Praying as Jesus Taught Us

The Lord’s Prayer (the Our Father), taught directly by Jesus Christ in Matthew 6:9–13, stands at the very heart of Christian prayer. It is not merely one prayer among many, but the one Christ Himself chose to give His disciples when they asked Him how to pray. That alone should stop us for a moment. The Son of God, speaking to us about how to speak to the Father. There is something both intimate and overwhelming about that reality.

What is striking is how simple it is. No complicated language, no elaborate structure, no spiritual performance. Just a direct, honest relationship with God: “Our Father.” Those two words alone reshape how we understand prayer. God is not distant, not indifferent, not unreachable. He is Father. And not just “my Father,” but “our Father,” which quietly pulls every Christian into the same family, whether we like it or not.

The rest of the prayer unfolds like a spiritual roadmap. We ask for God’s name to be hallowed, His kingdom to come, His will to be done. Right from the beginning, prayer is reoriented away from self-centered desire and toward alignment with God’s purpose. Then we turn to daily needs: bread for today, forgiveness for sins, strength against temptation, and protection from evil. It covers the entire human condition without ever feeling bloated or complicated. It is short enough to memorize easily, but deep enough to spend a lifetime unpacking.

At every Holy Mass, the Church faithfully prays the Lord’s Prayer, uniting herself to the command and example of Christ. It is also prayed throughout the Rosary, before each group of ten Hail Marys, like a steady anchor that keeps the whole devotion centered on Christ Himself. Even in that repetition, it does not lose meaning; if anything, it gains weight through familiarity.

The saints have not been silent about its importance.
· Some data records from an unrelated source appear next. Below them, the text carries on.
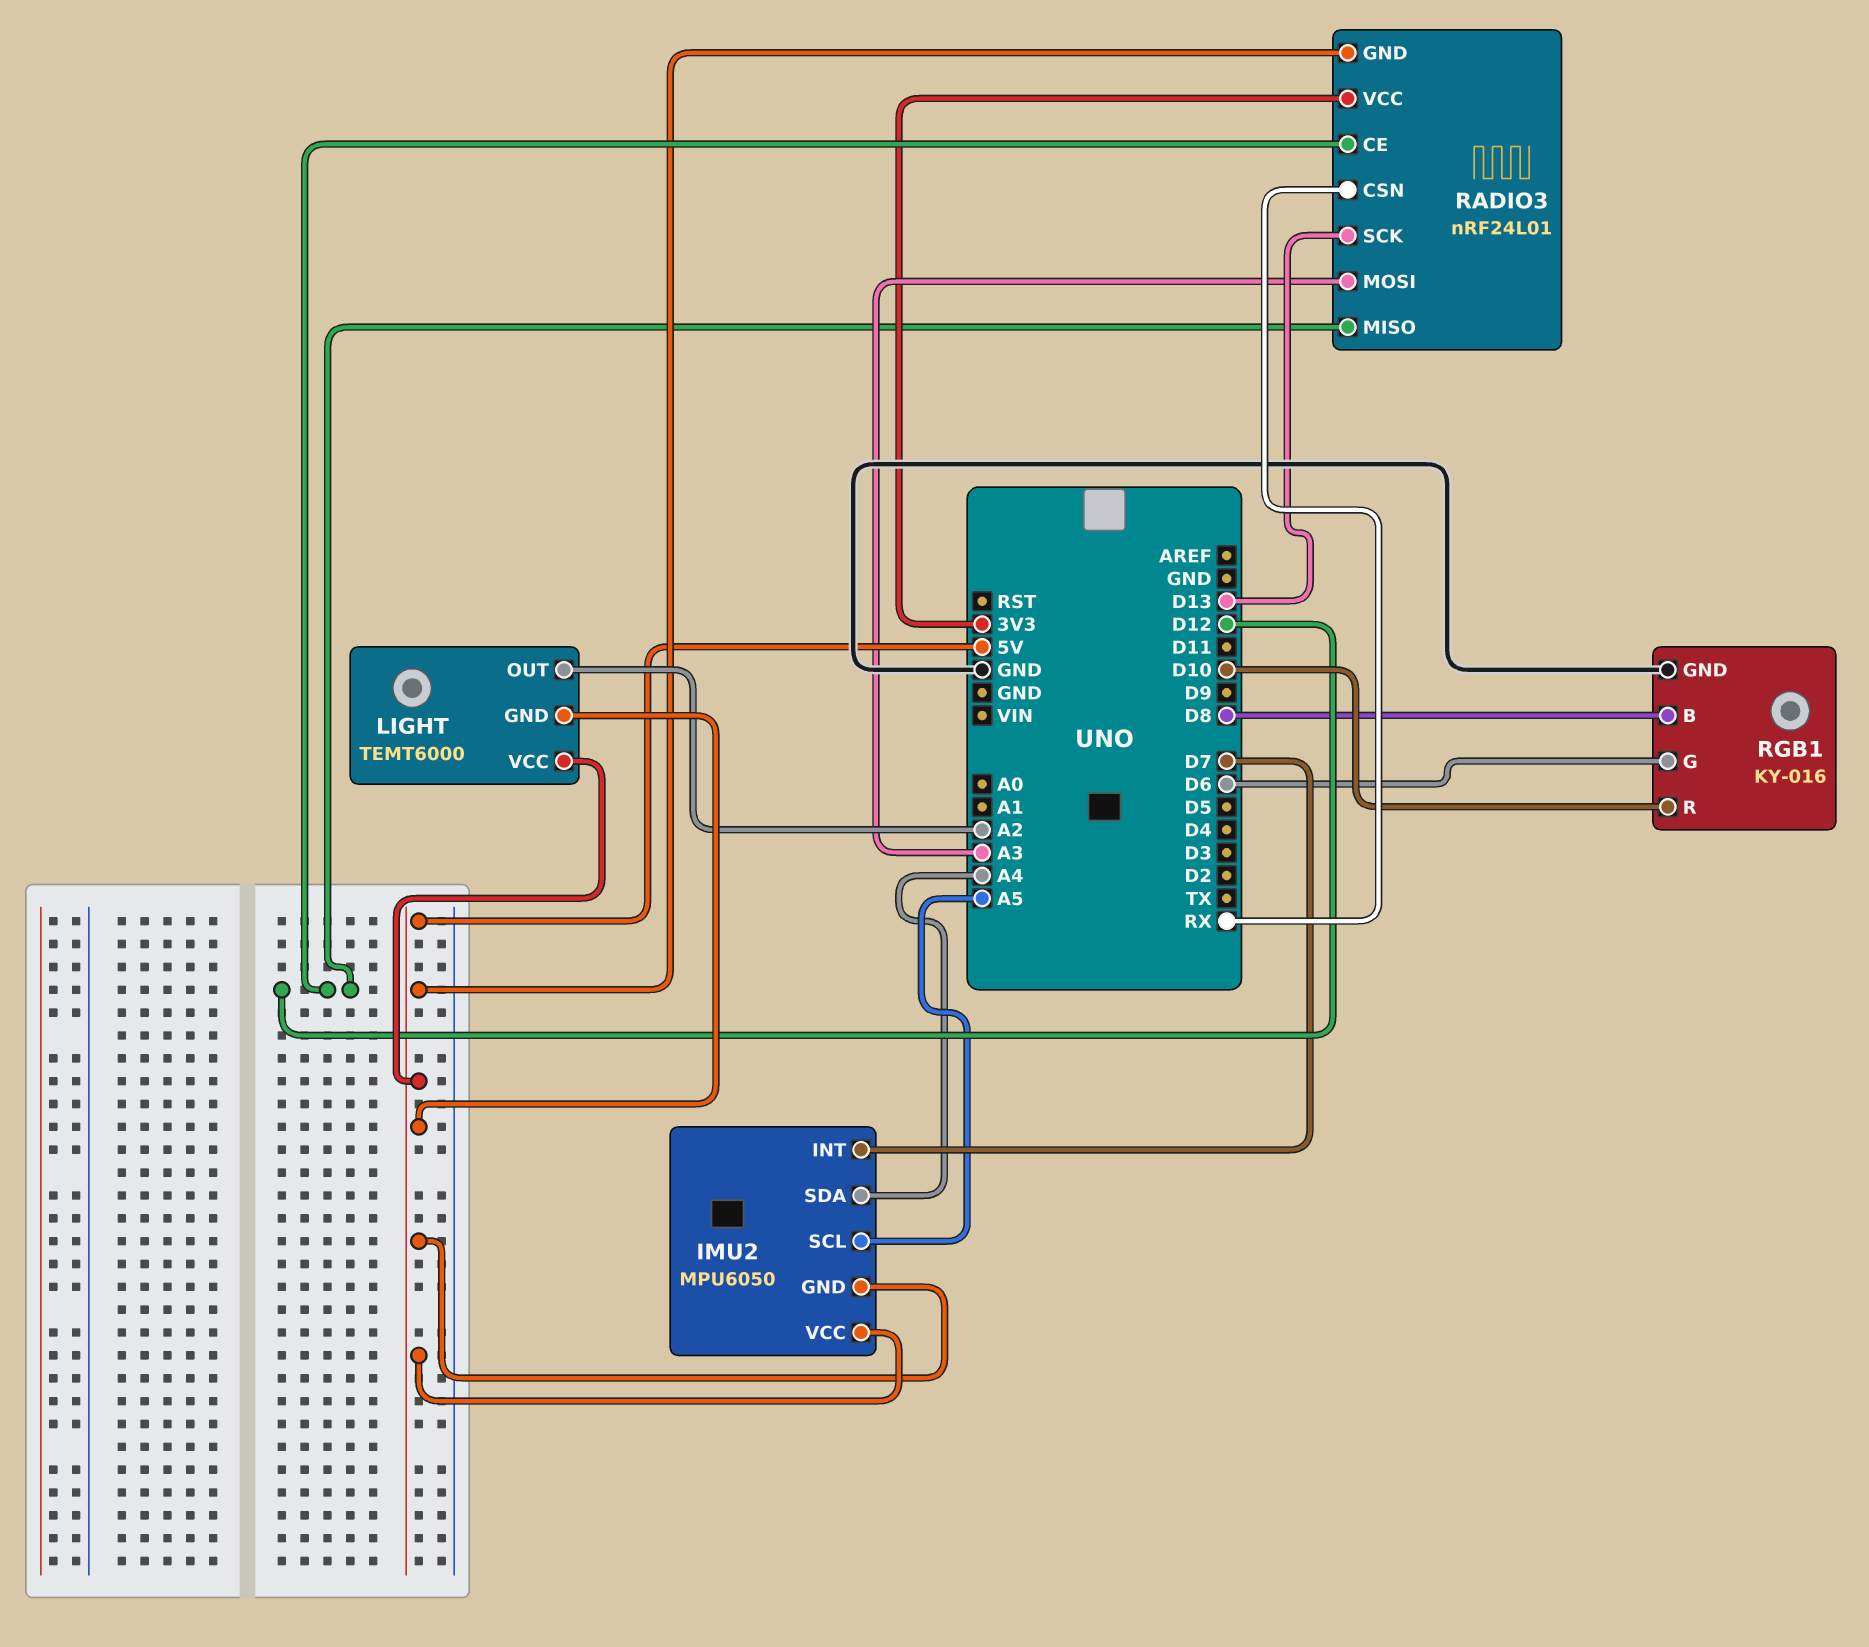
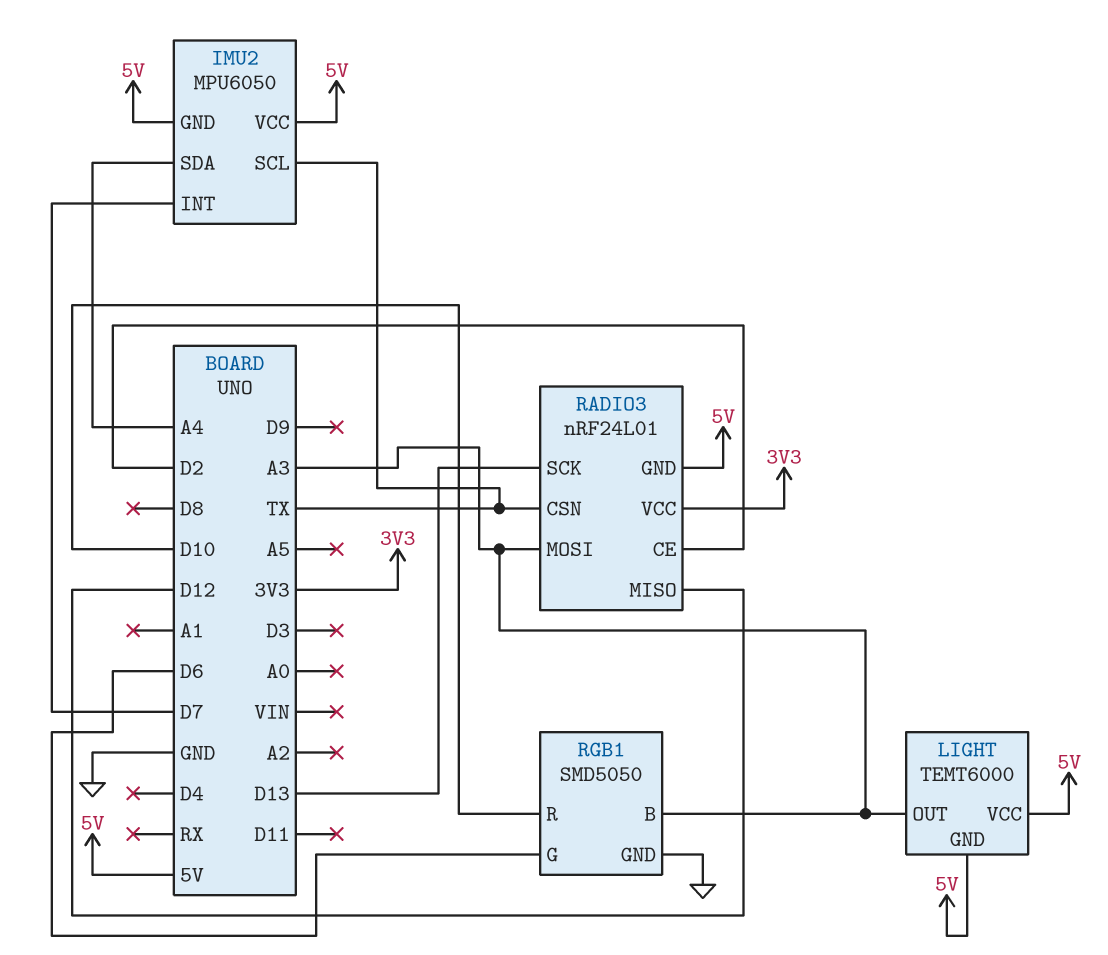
IMU2 pin SCL: A5 -> TX
LIGHT pin OUT: A2 -> A3
RADIO3 pin CE: D12 -> D2
RADIO3 pin CSN: RX -> TX
RGB1: KY-016 -> SMD5050
RGB1 pin B: D8 -> A3

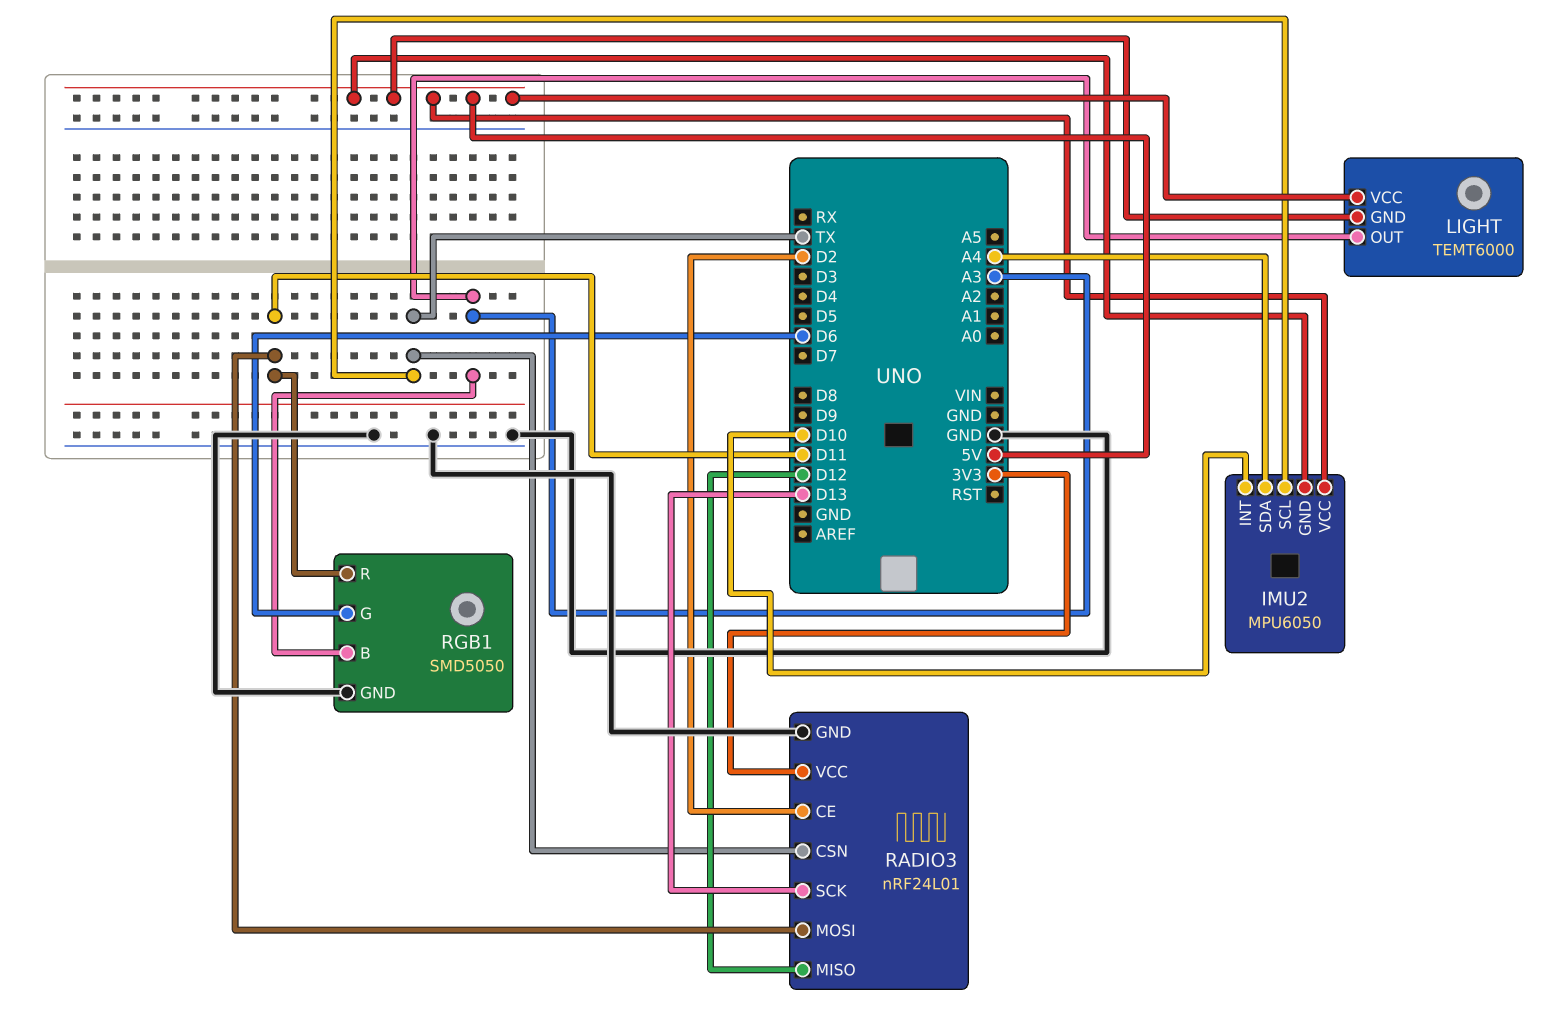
IMU2 pin INT: D7 -> D10
RADIO3 pin GND: 5V -> GND
RADIO3 pin MOSI: A3 -> D11
RGB1 pin R: D10 -> D11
St. Augustine teaches: “If we pray rightly and fittingly, we can say nothing else but what is contained in this prayer of Our Lord.” In other words, he sees the Lord’s Prayer not just as a prayer, but as the blueprint of all prayer. Everything we could rightly ask God for is already contained within it.

St. Thomas Aquinas goes even further in clarity, stating: “By way of brief summary, it should be known that the Lord’s Prayer contains all that we ought to desire and all that we ought to avoid.” That is a bold claim, but it reflects a deep conviction: this prayer doesn’t leave anything essential out. It forms both our desires and our boundaries before God.
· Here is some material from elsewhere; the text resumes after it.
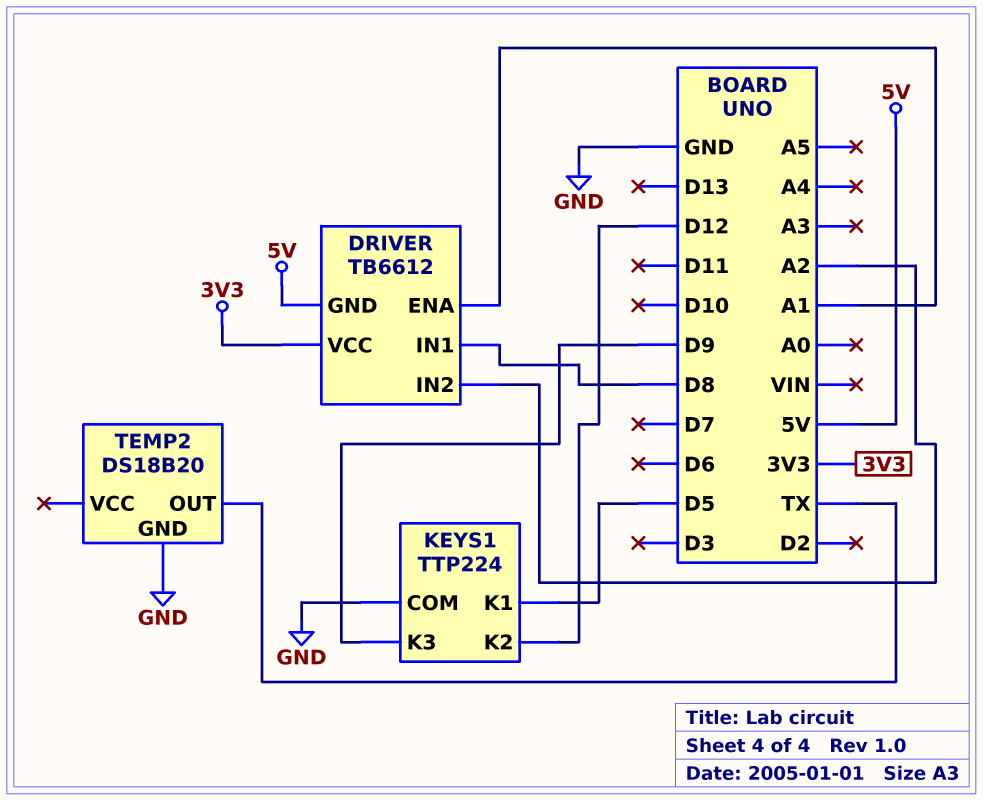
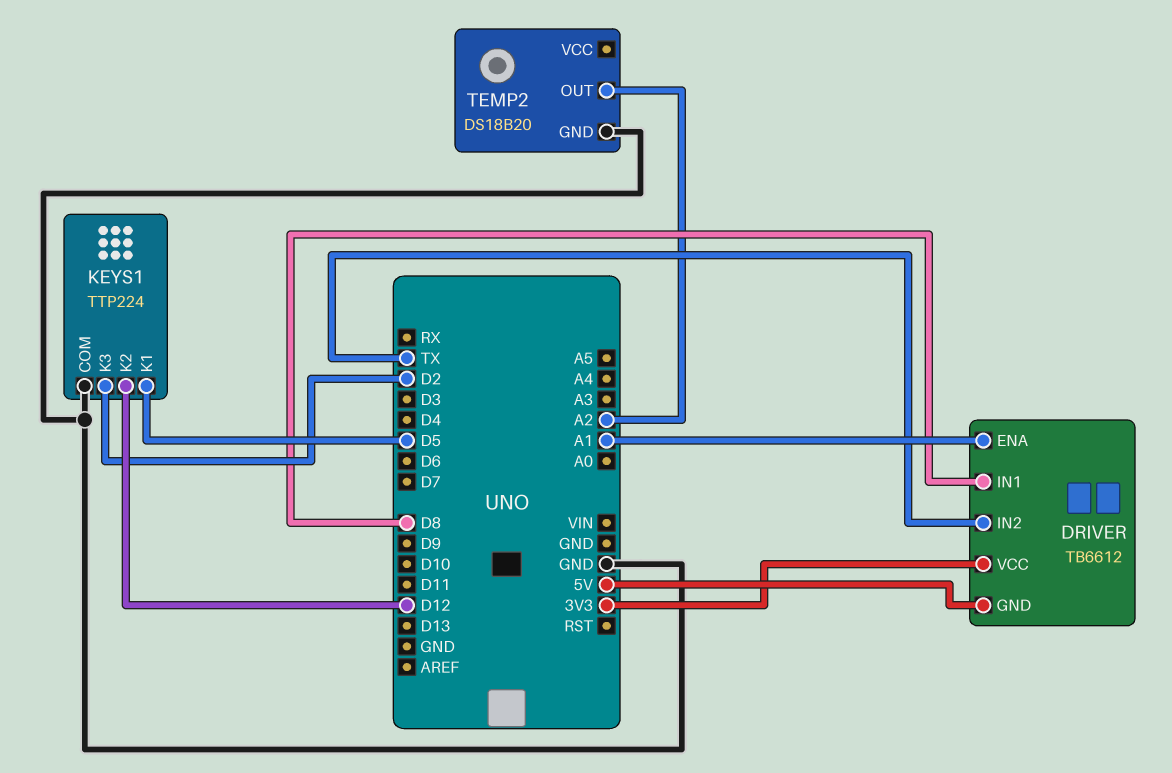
DRIVER pin IN2: A2 -> TX
KEYS1 pin K3: D9 -> D2
TEMP2 pin OUT: TX -> A2

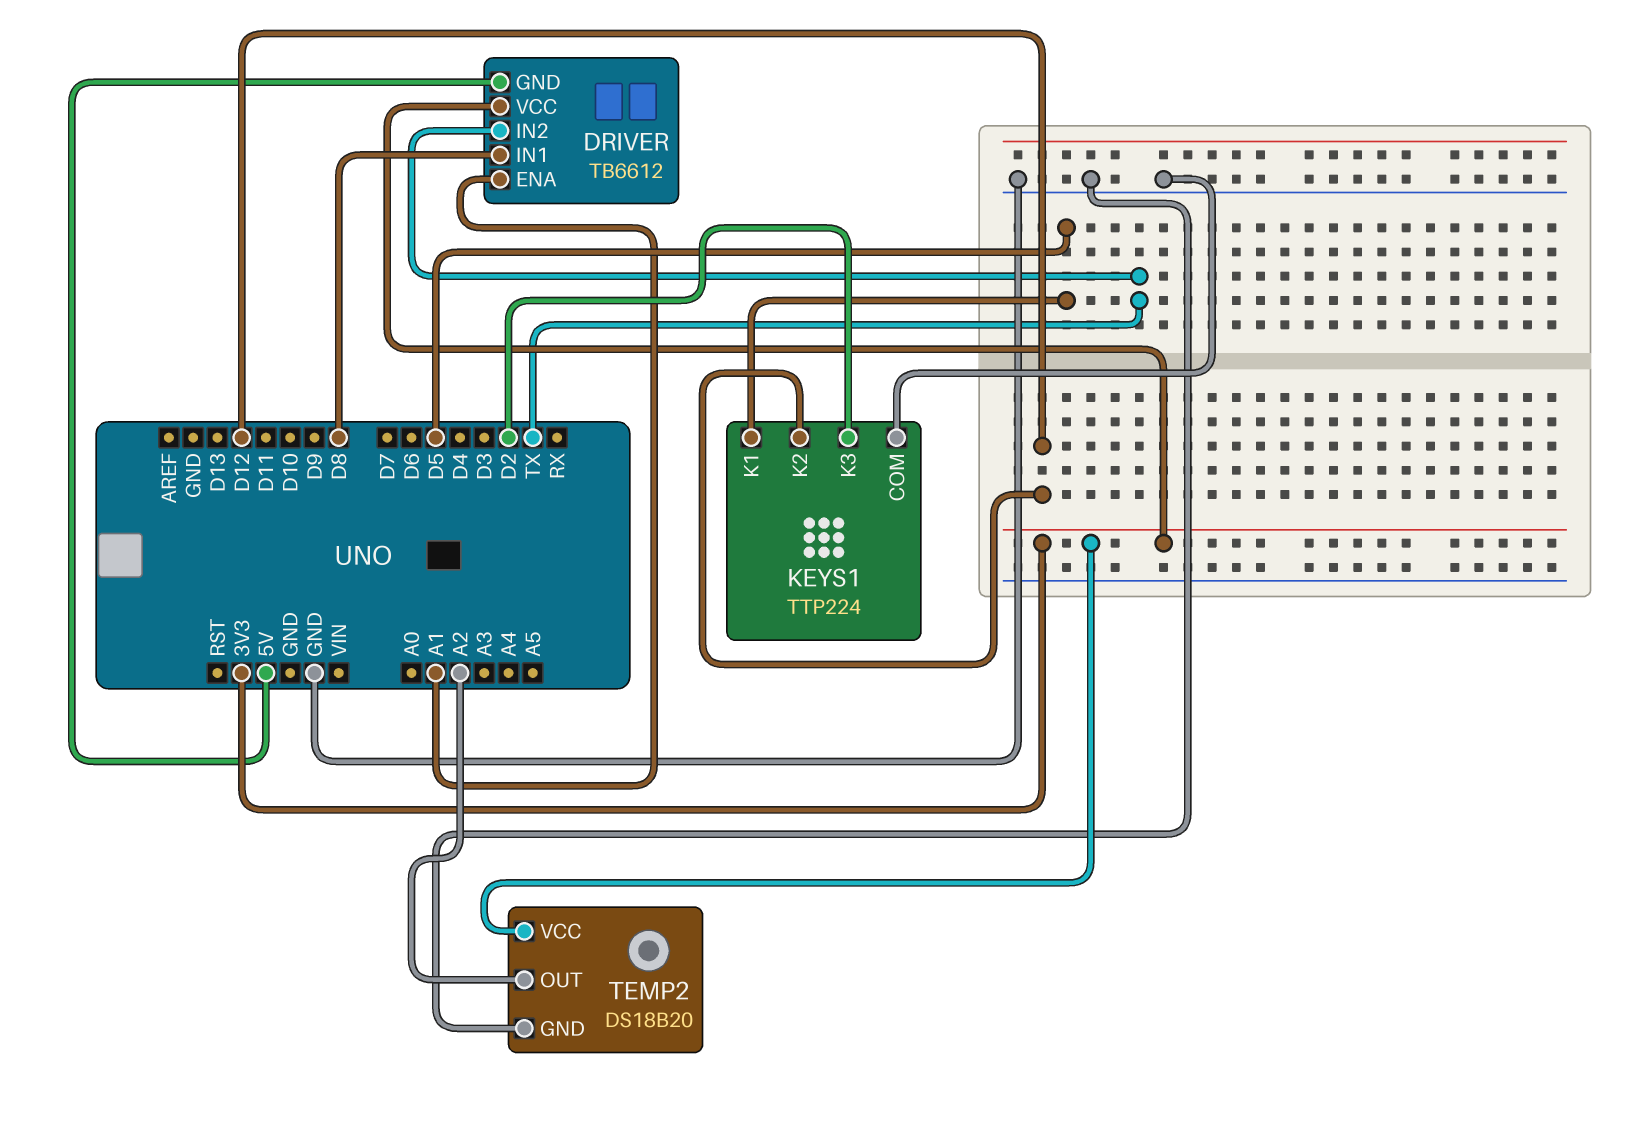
TEMP2 pin VCC: none -> 3V3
There is something quietly freeing about that. In a world where prayer can easily become complicated, emotional, or self-referential, the Our Father cuts through the noise. It gives words when we have none, and it purifies the words we think we need.

If you have not already memorized the Lord’s Prayer, it is one of the simplest and most valuable spiritual practices you can undertake. It can be learned quickly, but its meaning unfolds slowly. Once it is in your memory, it becomes available anywhere: in silence, in stress, in joy, in suffering. You can learn this prayer and read more about it on The Lord’s Prayer page.

It is not just a prayer to recite. It is a way of being formed into the kind of person who can honestly say “Our Father” and mean it.